On Ubuntu 12.04 / OpenSSH_5.9p1 Debian-5ubuntu1 trying to initiate a
connection with hmac-sha2-512 and diffie-hellman-group1-sha1 results in
OpenSSH killing the connection after the SSH_MSG_KEXINIT packet is sent.
The OpenSSH error logs state the following:
debug2: mac_setup: found hmac-sha2-512 [preauth]
debug1: kex: server->client arcfour256 hmac-sha2-512 none [preauth]
dh_gen_key: group too small: 1024 (2*need 1024) [preauth]
debug1: do_cleanup [preauth]
This behavior, I believe, is in error as the shared secret produced by the
diffie-hellman key exchange is essentially extended to the appropriate
length by successive hashes that are concatenated together per
RFC4253#section-7.2
Also, it works fine in Ubuntu 14.04 / OpenSSH_6.6p1 Ubuntu-2ubuntu1.
My question is... for what versions of OpenSSH an issue? I'd like to hide
hmac-sha2-512 from the list of supported MAC's the client sends over for
all the affected SSH servers (ie. similar to how PuTTY handles SSH server
bugs with
http://the.earth.li/~sgtatham/putty/0.58/htmldoc/Chapter4.html#config-ssh-bugs).
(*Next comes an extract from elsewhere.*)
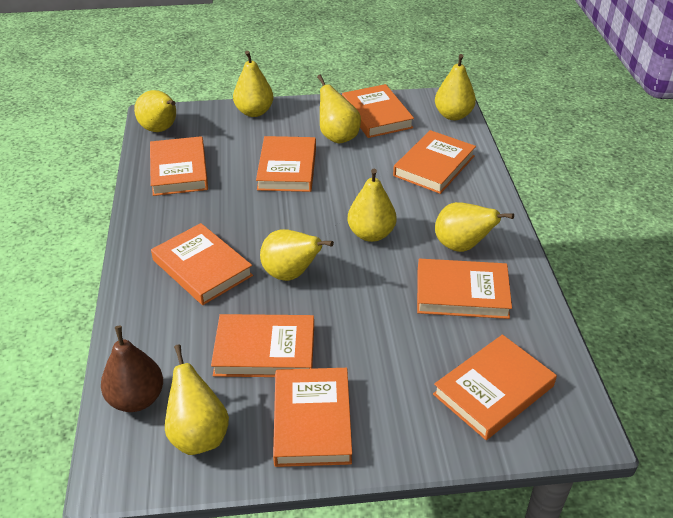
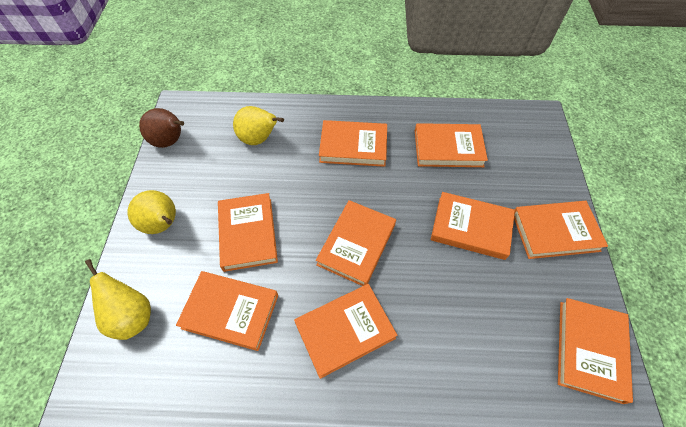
yellow pear: 8 -> 3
To do so, however, I need to know what I need to look for in the
identification strings.
ie. if this issue was present on all versions of OpenSSH prior to 6.5 I
could just look for any identification string for which
substr(identification-string, 8, 3) < '6.5'. If the issue is present
in any
server who's identification string ends with Debian-5ubuntu1 I could make a
similar check for that.
I just need to know what I should be checking for. Is there perchance a
link that'd discuss this in more detail?